I have a solution. Treat international trade the way we treat trade between American states. Stop collecting records on important and exports. We don't have data on the CA deficit of Texas or the CA surplus of Massachusetts, and that lack of data doesn't seem to cause any problems. So stop doing so for the US as a whole.In a sense, blaming national current account deficits for economic problems, is akin to putting the blame for economic problems on someone isn't "in the room". Except this assessment falls short. The wealth of a nation's trade role, can be represented in many national rooms. It also figures in the ways the participating rooms are constructed.
Consider how nations have improved their standard of living, over time. This has been made possible to the extent governments embrace economic activity beyond their own borders, via both tradable and non tradable sector activity. While the financial sector brings these international connections together, there are positive effects closer to home, as well. International monetary flows particularly contribute to the composition of productive agglomeration, in prosperous regions.

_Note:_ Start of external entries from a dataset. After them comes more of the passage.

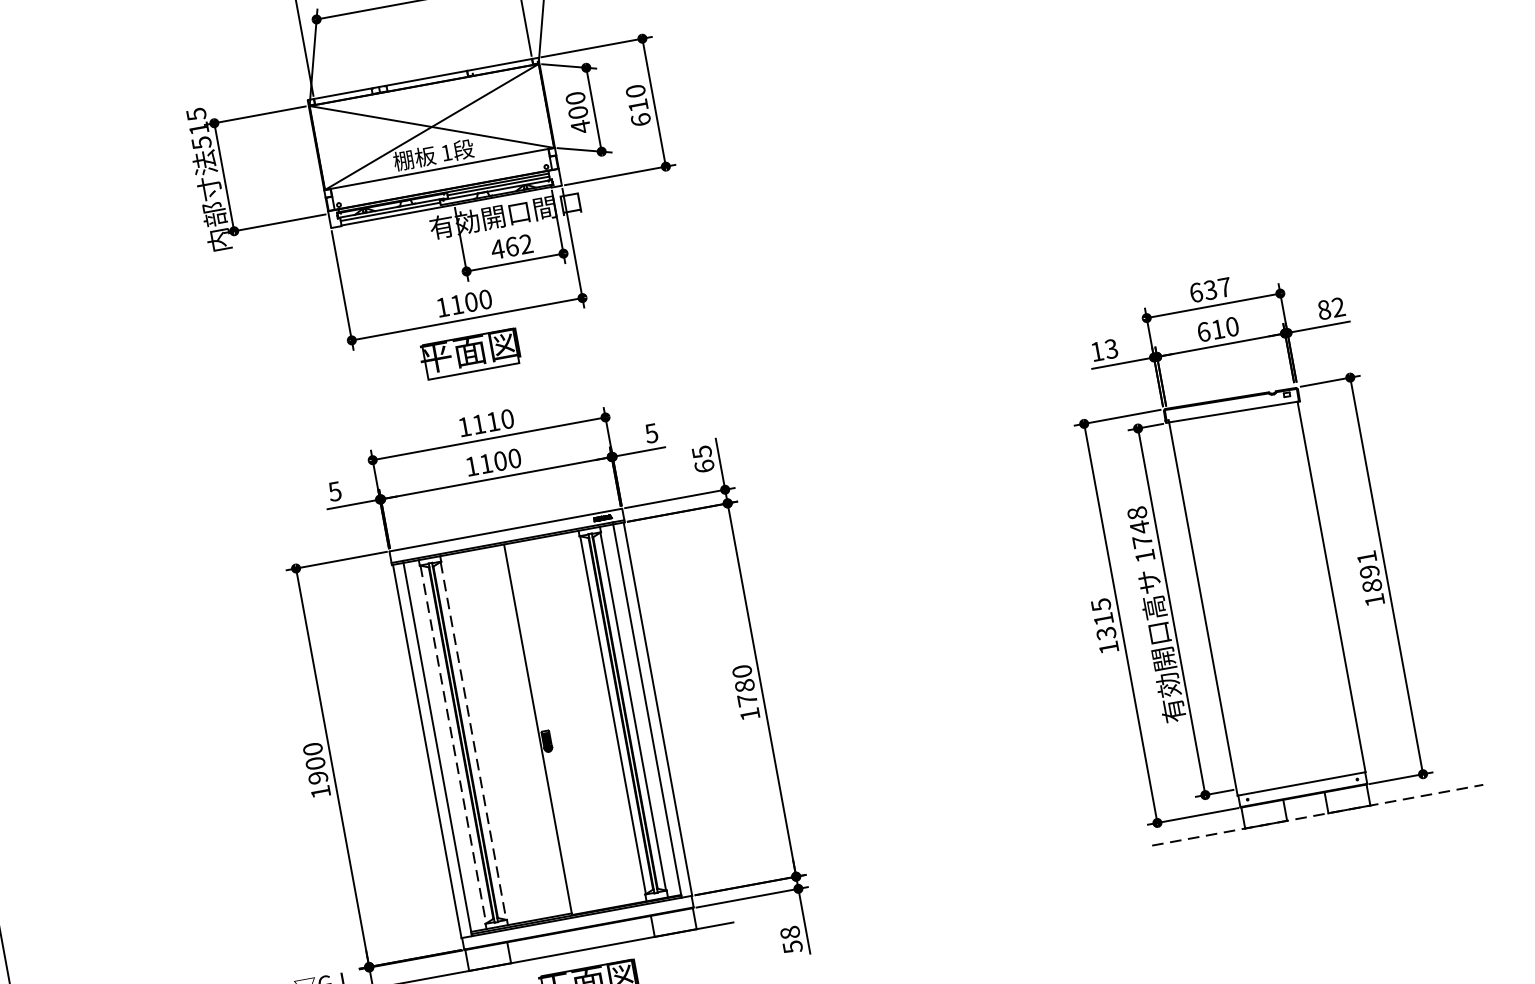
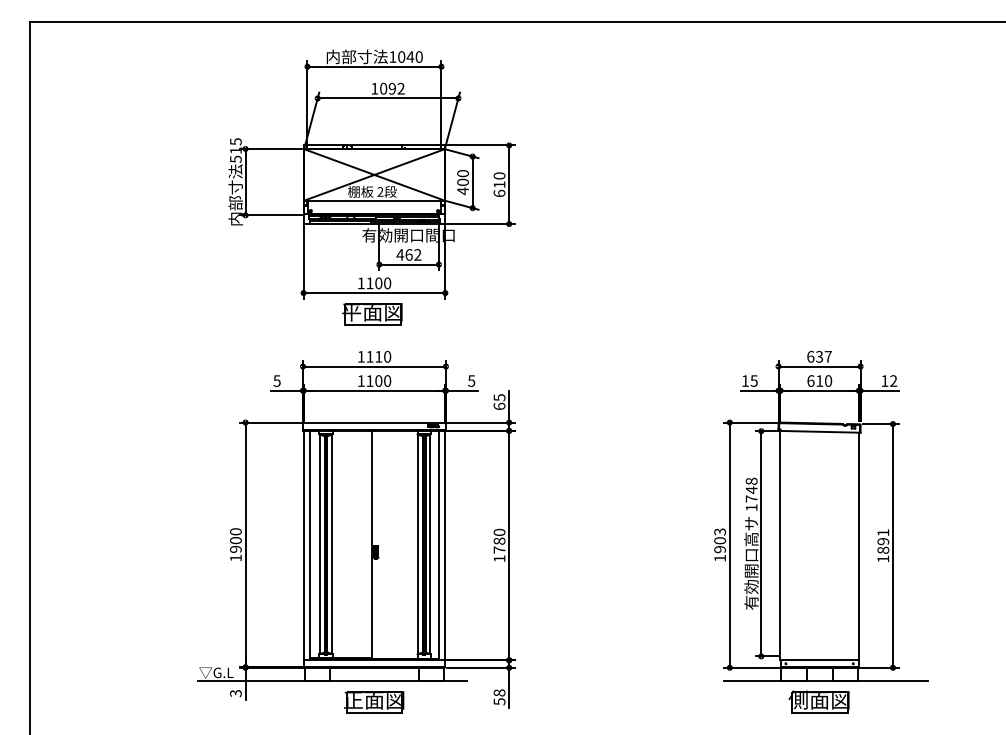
text: (446, 152) -> (380, 191), 1 -> 2
text: (1323, 309) -> (884, 380), 82 -> 12
text: (1111, 348) -> (754, 380), 13 -> 15
text: (1104, 618) -> (720, 540), 1315 -> 1903
line: (473, 741) -> (332, 544), dashed -> solid
line: (452, 744) -> (319, 544), dashed -> solid
line: (1316, 815) -> (825, 680), dashed -> solid
part: (1311, 851) -> (818, 701), added

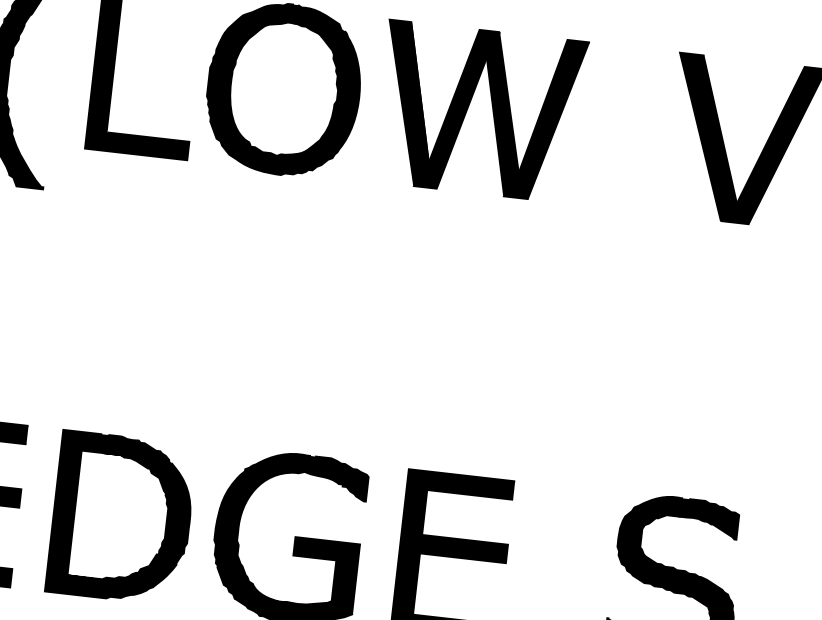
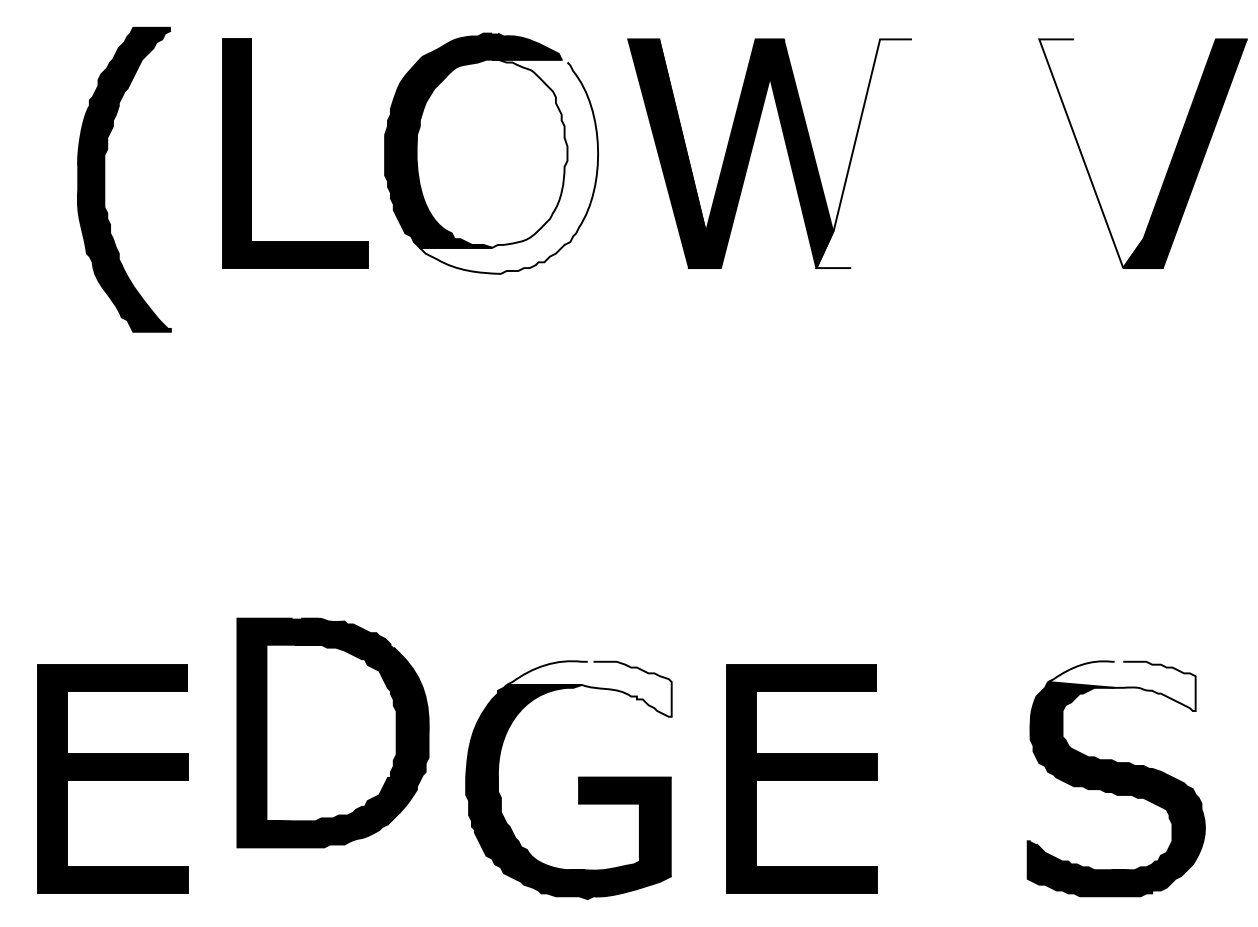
fill: (294, 99) -> (508, 166), removed
fill: (546, 119) -> (863, 153), removed
fill: (707, 137) -> (1091, 153), removed
fill: (309, 474) -> (588, 688), removed
fill: (685, 516) -> (1121, 686), removed
part: (121, 517) -> (332, 732), moved

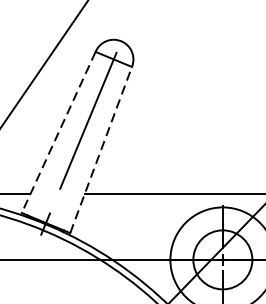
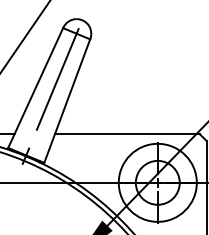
line: (58, 133) -> (35, 88), dashed -> solid
line: (101, 150) -> (67, 101), dashed -> solid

Nevertheless, non tradable sector activity needs alternatives which don't require using the resource flows of open economies to define asset and service costs. Why? The spread of today's income levels became too extensive around the turn of the century, for some nations to successfully maintain complete economic participation. Protectionism is the threatened response of isolation at a general equilibrium level, to this circumstance.
Yet fortunately, it's not necessary to take such a draconian step. Alternate equilibrium could be used to isolate coordination factors between assets and services for lower income levels, and yet remain completely open to global tradable sector activity. Doing so, could also reduce the domestic budget burdens which do represent a true threat.
The problems of economic participation and societal coordination, are hardly just an issue for lower income levels and their fragile connections along the margins. Consider the earlier ambivalence of Fed remarks, regarding high skill service providers and seemingly everyone else, in a most telling FOMC transcript from September 2008 - the infamous meeting which put "Great" in the Great Recession:
MS YELLEN. I agree with the Greenbooks' assessment that the strength we saw in the upwardly revised real GDP growth in the second quarter will not hold up. Despite the tax rebates, real personal consumption expenditures declined in both June and July, and retail sales were down in August. My contacts report that cutbacks in spending are widespread, especially for discretionary income. For example, East Bay plastic surgeons and dentists note that patients are deferring elective procedures. [Laughter].Inexplicably, these worrisome developments elicited laughter from the group. Might it have been nervous laughter? Nevertheless, her report didn't stop the misplaced determination to "fight" inflation, even as deflation was knocking at the door.
Though today's monetary tightening is nothing like what occurred in all too recent memory, it serves as a reminder that nations have yet to address the source of their real problems, at home. When economies don't have a chance to evolve, neither do they stand still. What else could explain the return of mercantile thought - much of which hasn't been taken seriously, since nations were only beginning to emerge in the global spotlight?
Meanwhile, policy makers confuse global trade and aggregate demand, and hope to "bring jobs back home". Yet this approach would not bring greater wealth, or broader economic participation, At worst, it could possibly undermine much of the progress which open economies have achieved. Instead of undermining the conditions of general equilibrium in an ill fated attempt to restore long term growth, why not make room for alternate equilibrium scenarios, so as not to destabilize open economies. Budget deficits are indicative of a lack of balance between the aggregate supply and demand of domestic non tradable sector activity - not the supposed trade "imbalances" of nations.